The authors aren’t overly enthusiastic about other galactagogues, either, and instead encourage moms struggling with supply to “use non-pharmacologic measures to increase milk supply, such as ensuring proper technique, using massage therapy, increasing the frequency of milk expression, prolonging the duration of pumping, and maximizing emotional support.”
I’ve read the report 10 times now, trying to see where they could possibly come to the conclusion that this is a game changer; that it is at all newsworthy; that this is what counts as progress.

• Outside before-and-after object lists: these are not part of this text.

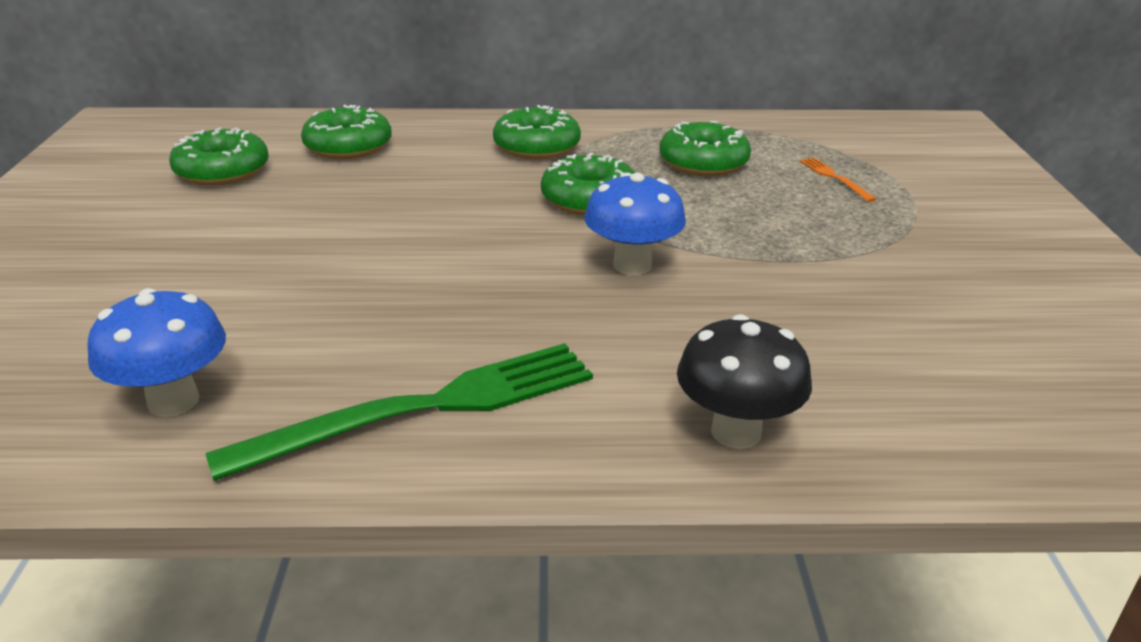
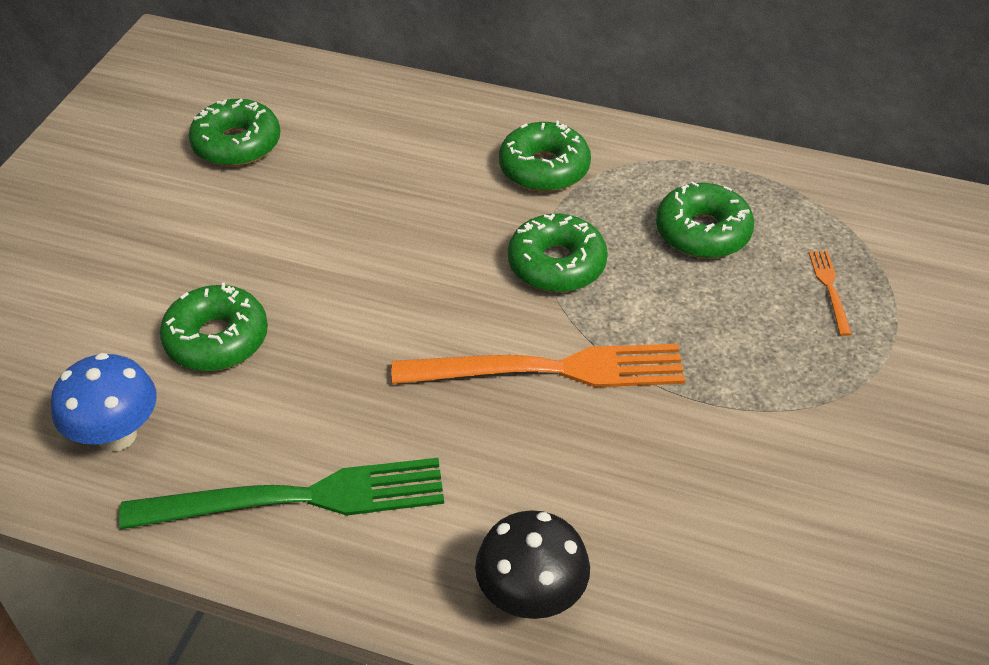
camera: 20 degrees right, 15 degrees up
(348, 146) = (362, 129): green donut -> green donut (217, 339)
(632, 265) = (550, 370): blue mushroom -> orange fork

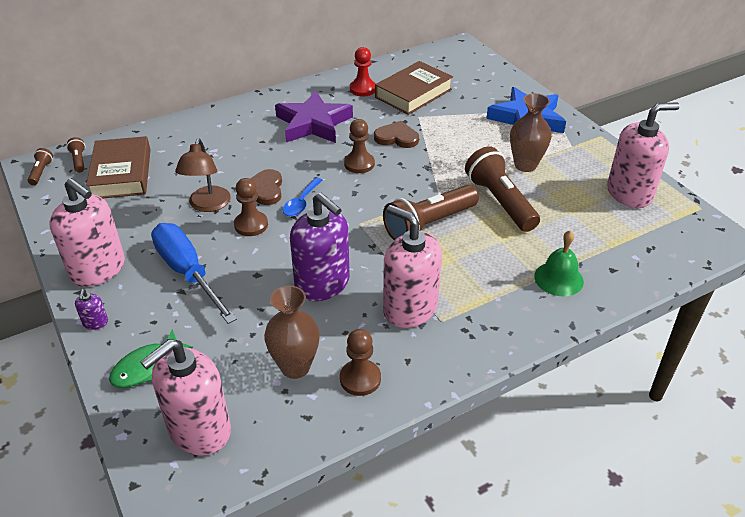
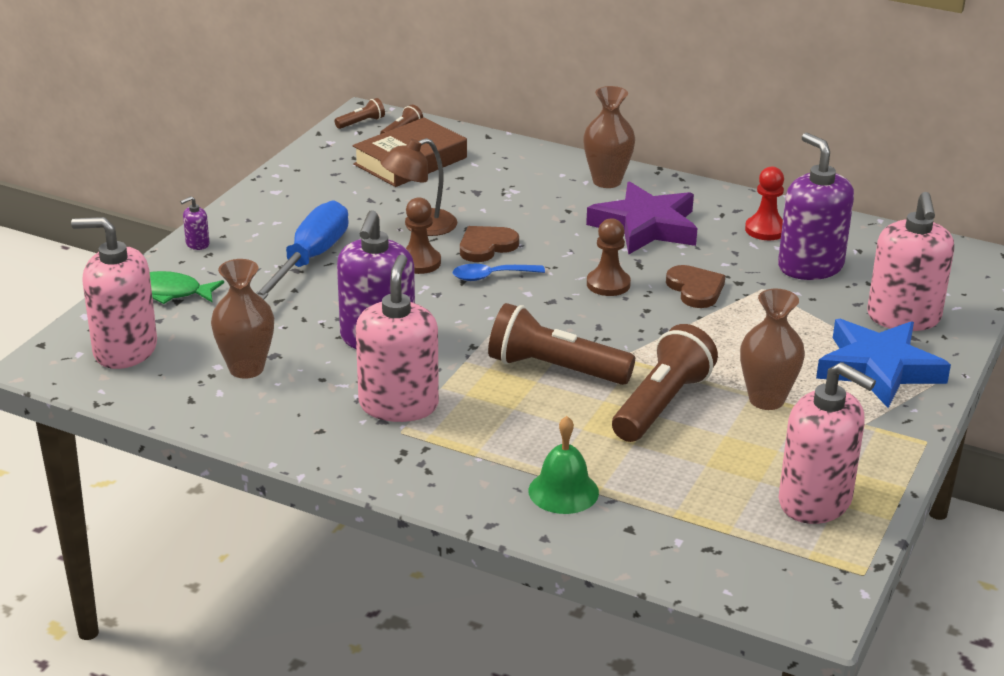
camera: 55 degrees right, 10 degrees down
(98, 269) = (264, 213): pink soap dispenser -> pink soap dispenser (903, 318)
(248, 114) = (607, 181): none -> brown vase
(360, 379) = (267, 411): brown pawn -> none
(413, 93) = (810, 266): brown book -> purple soap dispenser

To my untrained eye, it appears to be little more than a re-framing of old information to fit in better with the “breast is best at all costs” mantra, rather than a landmark “update” of an antiquated policy paper. Based on this report, how are pediatricians supposed to tell patients, in good conscience, that there is adequate evidence that it’s safe to breastfeed on “nearly all” medications?

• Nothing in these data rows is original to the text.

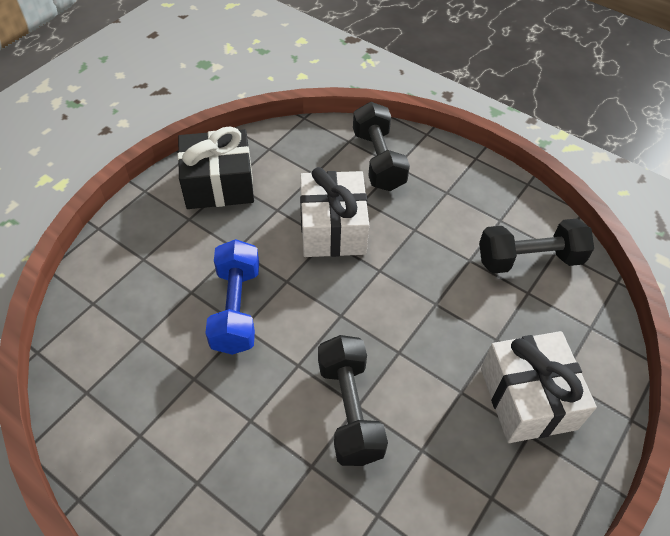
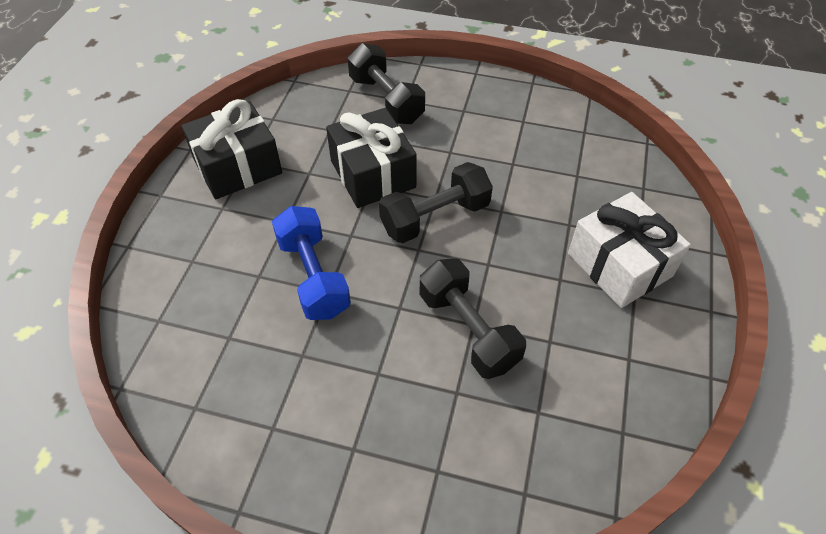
camera: 20 degrees left, 0 degrees up
(333, 228) = (373, 174): white gift -> black gift
(529, 259) = (565, 147): black dumbbell -> black dumbbell (435, 217)

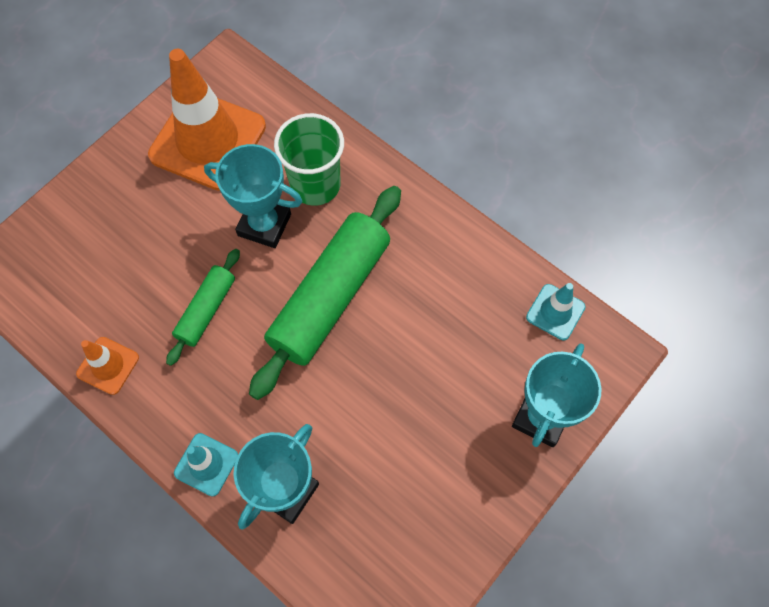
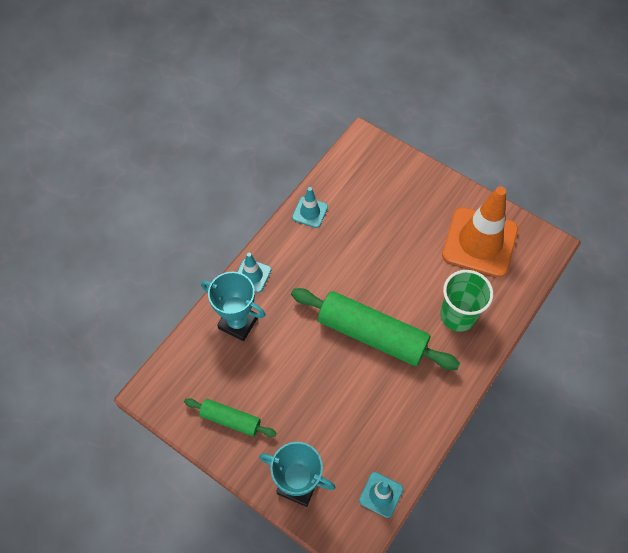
camera: 85 degrees right, 5 degrees down
(108, 365) = (310, 212): orange traffic cone -> turquoise traffic cone
(206, 310) = (353, 260): green rolling pin -> green rolling pin (230, 420)
(264, 225) = (420, 286): turquoise trophy -> none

For most of the meds in question, it probably is safe- similarly to how the risks of infant formula are scary on paper and far less daunting in real life, I honestly believe that we’d be seeing a lot of seriously messed-up kids if your absolute risk of nursing while on antidepressants was high. Just like many of us have made carefully weighed decisions to formula feed, feeling the weight of misery in one hand and balancing that with an increased risk of ear infections in the other, so shall we handle questions of breastfeeding and medications. The problem is not with moms making choices based on the facts we have- the problem is when respected, policy-creating organizations create false narratives that render us unable to make those choices in a truly informed way.

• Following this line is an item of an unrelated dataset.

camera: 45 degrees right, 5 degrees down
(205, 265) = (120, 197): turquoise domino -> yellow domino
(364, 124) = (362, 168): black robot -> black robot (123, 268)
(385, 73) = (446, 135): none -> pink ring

The report leans heavily on the work of Thomas Hale and LactMed, fantastic resources for research on these issues. I’m grateful there are people dedicated to focusing on this research – research that matters so much more than yet another associative study attempting to show that breastfed babies are smarter than formula fed ones. We desperately need more research on how commonly prescribed medications affect breastfeeding infants, not so that we can “forbid” women from breastfeeding, but so that we can help them reach their breastfeeding goals. This might mean timing medications so that they are mostly metabolized prior to nursing, or pumping for some feeds, or even -god forbid- using a little formula or donor milk for the feeds that have a higher amount of the drug coming through milk (these are tough things to figure out, sometimes, as people metabolize differently, as do babies, but it’s a good goal to have on the horizon). Maybe it means finding better medications. Or it might just mean allowing parents to ponder their own risk/benefit scenarios and respecting their decisions, whatever those may be.
Before we can do that, though, someone has to remind the AAP that they are doctors first, breastfeeding advocates second. Let the science speak, not the zealotry, and maybe we can start helping parents make truly “informed” choices.